Procédure devant la cour :
Par une requête, enregistrée le 29 janvier 2015, et un mémoire enregistré le 16 décembre 2015, M. et MmeB..., représentés par MeC..., demandent à la cour :
1°) d'annuler ce jugement du 2 décembre 2014 du tribunal administratif de Toulouse ;
2°) de prononcer la décharge des impositions et pénalités en litige, représentant un montant total de 10 217 euros ;
3°) de mettre à la charge de l'Etat la somme de 3 000 euros au titre de l'article L. 761-1 du code de justice administrative.
Ils soutiennent que :
- selon la doctrine de l'administration, les dispositions de l'article 4 B du code général des impôts relatives à la définition du domicile fiscal en droit interne ne sont applicables que sous réserve des conventions internationales. Il convient ainsi de leur appliquer l'article 4 de la convention franco-malgache du 22 juillet 1983 qui fixe les règles déterminant " l'Etat de résidence " d'un contribuable ;
- le foyer permanent d'habitation est le lieu où le contribuable réside habituellement avec sa famille et où il accomplit les actes de la vie quotidienne. Les époux B...se sont mariés à Madagascar en 2001 et s'y sont installés de façon permanente en 2004. Leurs filles sont nées à Madagascar en 2010 et 2012. Ils n'ont pas de foyer permanent d'habitation en France et n'exercent aucune activité professionnelle dans ce pays. Leur unique lien avec la France est la pension de retraite de M.B.... Le certificat de résidence du 22 avril 2010 établit qu'ils ont leur résidence à Madagascar depuis 2004. Ils sont soumis dans ce pays à une obligation fiscale illimitée sur l'ensemble de leurs revenus mondiaux ainsi qu'en attestent les autorités fiscales malgaches ;
- leurs pensions de retraite ont fait l'objet d'une double imposition en méconnaissance de l'article 22 2 a de la convention franco-malgache qui vise à prévenir cette situation. Ils sont résidents de Madagascar en vertu de l'article 4.2 a de cette convention. Selon l'article 18 de la convention franco-malgache, les pensions payées à un résident d'un Etat au titre d'un emploi antérieur ne sont imposables que dans cet Etat ;
- la justification d'une double imposition n'est prévue par aucun texte et l'application de la convention bilatérale dépend uniquement du fait que les revenus sont imposables dans les deux Etats par application de leur législation interne respective.

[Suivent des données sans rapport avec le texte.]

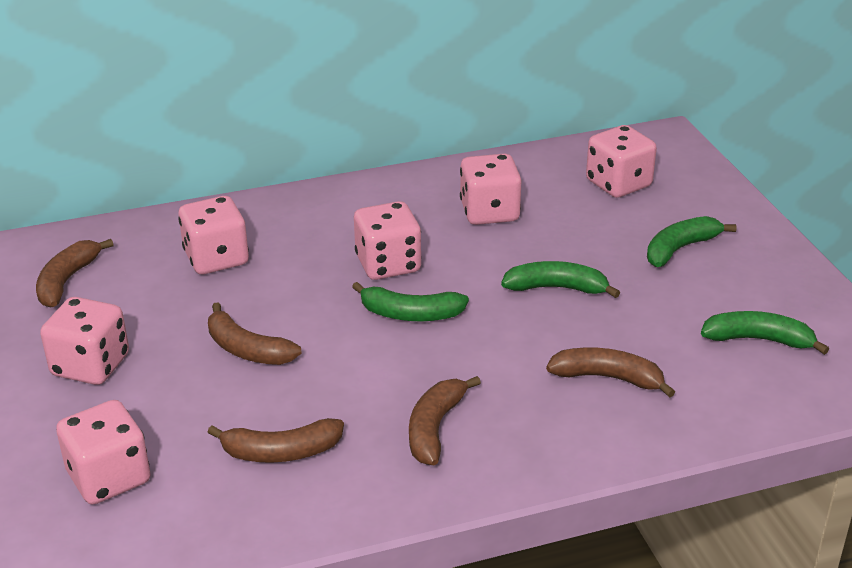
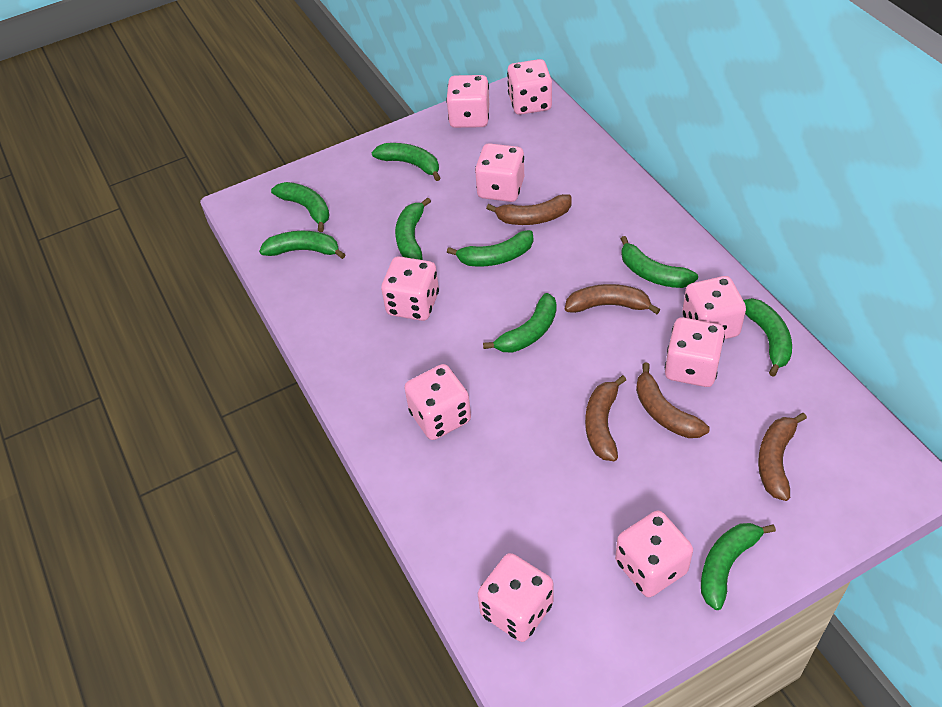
green banana: 4 -> 9
pink dice: 6 -> 9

Par des mémoires en défense, enregistrés les 24 juillet 2015 et 7 février 2017, le ministre de l'économie et des finances conclut au rejet de la requête des épouxB....
Il soutient que :
- en vertu de l'article 4B 1c du code général des impôts, les époux B...ayant perçu, au titre des années 2007 et 2008, exclusivement des pensions de retraite de source française pour l'exercice antérieur d'un emploi salarié dans le secteur privé, ils doivent être considérés comme ayant eu le centre de leurs intérêts économiques en France. Ils étaient ainsi résidents fiscaux de France, sous réserve des stipulations de la convention franco-malgache ;
- en application de l'article 4-2 de cette convention, ils doivent établir leur double domiciliation fiscale à Madagascar au sens de l'article 4.1 de la convention. Or, en se bornant à produire des attestations non probantes telle qu'une attestation d'obligation fiscale illimitée et un certificat de résidence du ministre de l'aménagement du territoire, ils n'établissent pas, pour les années en litige, avoir été assujettis à une imposition qui aurait couvert l'ensemble de leurs revenus. Ainsi et en vertu de l'article 4.1 de cette convention, ils ne peuvent valablement opposer le critère du foyer permanent d'habitation de l'article 4.2 de cette même convention ;
- l'attestation de régularité fiscale, qui n'a d'ailleurs pas été communiquée par l'administration fiscale malgache, n'a pas de valeur probante dans la mesure où aucune précision n'est apportée sur les éventuels montants soumis à imposition.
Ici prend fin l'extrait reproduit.